Kavağın altına kasa çekmiş ve üzerine oturmuştum. Ağacın her bir detayını inceliyordum.Yapraklar meltemle birlikte ninni tarzı bir ses çıkarıyordu. Birbirine çarparken tohuma benzeyen dikenli meyvesi birbirlerine çarpışıyordu.
Sanki yapraklar konuşuyordu. Rüzgar diliydi sanki.
"Seni dert ortağım ilan ediyorum."
"Güzel dinler. Kim bilir, kimleri dinledi bu zamana. Yani, iyi seçim." Diyerek konuştu dedem. Dinelmiş olduğu yerden gülümseyerek bana bakıyordu. Kenarda duran kasayı alıp yanıma çekti ve o da oturdu. İlk o da kavağa baktı. Yüzünde yayıldı gülümseme.
"Beni de çok dinledi. Dedemi, onun babasını ve onunda babasını. Bu bahçe hep bir miras kaldı. Burada hepsinin emeği geçti. Bu toprağı onlar işledi. Onların elleri değdi. Çiftçilik her zaman zor bir iştir ama sonu hep güzeldir. Ve insanlar zoru sevmezler. Bu yüzden çiftçilerin değeri bilinmez. Bu çiftlik yıllarım boyunca bu kavağın yanında güç aldım. Herkese yardımcı oldu. Dert dinledi. Seni de dinler. En iyi o dinler."
"Senin için hep zordu."
"Üretmekle bitmiyor ki kızım.

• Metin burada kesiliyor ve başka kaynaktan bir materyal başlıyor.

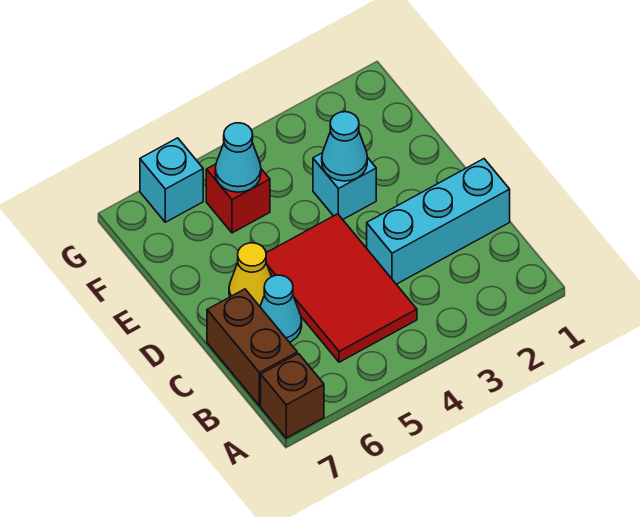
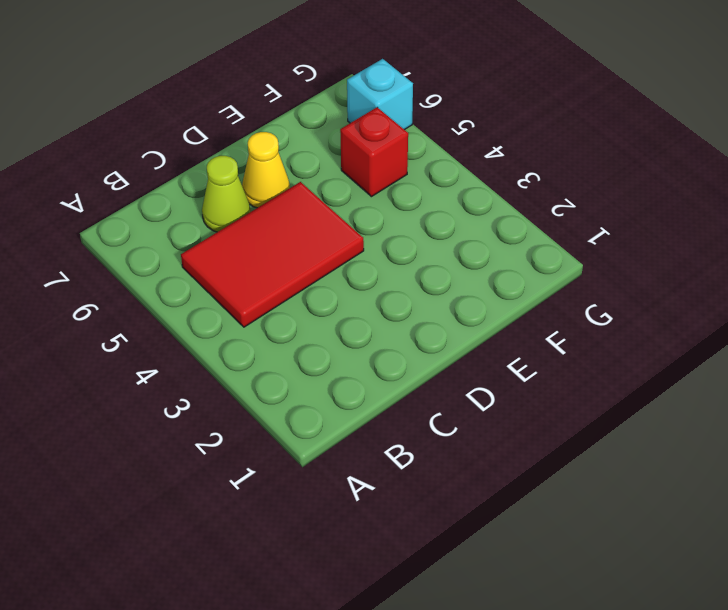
lime cone C6 level 1 -> cyan cone C6 level 1
none -> brown brick A7 level 1
none -> brown brick B7:C7 level 1

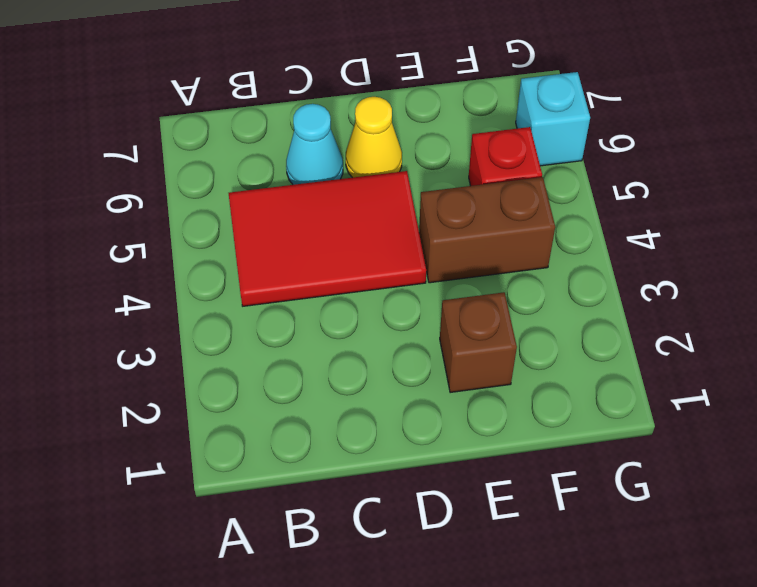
brown brick E2 level 1 -> brown brick A7 level 1
brown brick E4:F4 level 1 -> brown brick B7:C7 level 1
none -> cyan brick C1:C3 level 1
none -> cyan brick E3 level 1

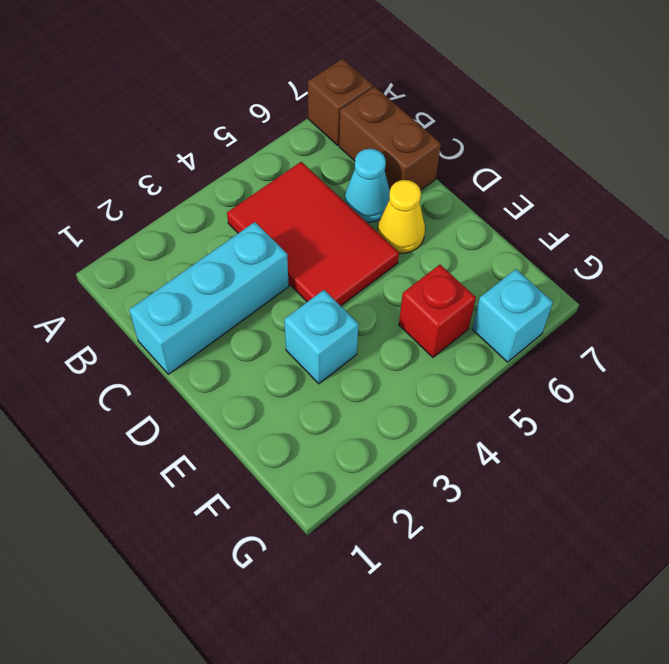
none -> cyan cone E3 level 2
none -> cyan cone F5 level 2

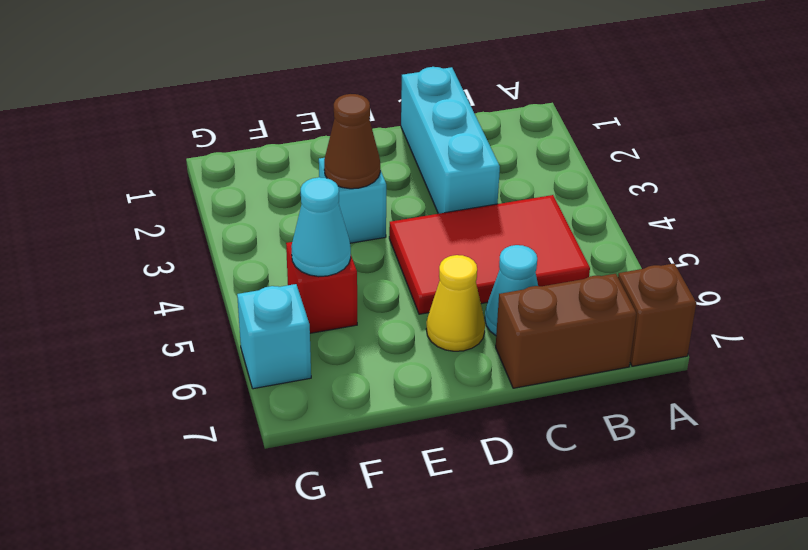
brown cone E3 level 2 -> cyan cone E3 level 2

Pazarcılıkta zor bir iştir. İnsanlar fiyattan dolayı, isteklerinden dolayı, şımarıklarından dolayı asla saygılı olmazlar. Her istedikleri önlerine konuldukları için, her şeyin bir el şıklatmasına bağlı olduklarını zannederler ama hayır. O ürünü ben, o tezgaha getirene kadar bin bir türlü şey yaptım. Fırtınadan korudum, elimle toprağını düzelttim, suladım, çapaladım. Onu büyüyene kadar her zaman yanında oldum. Çocuğuma yaptığım gibi. Ve en sonunda onu tezgahımda sundum."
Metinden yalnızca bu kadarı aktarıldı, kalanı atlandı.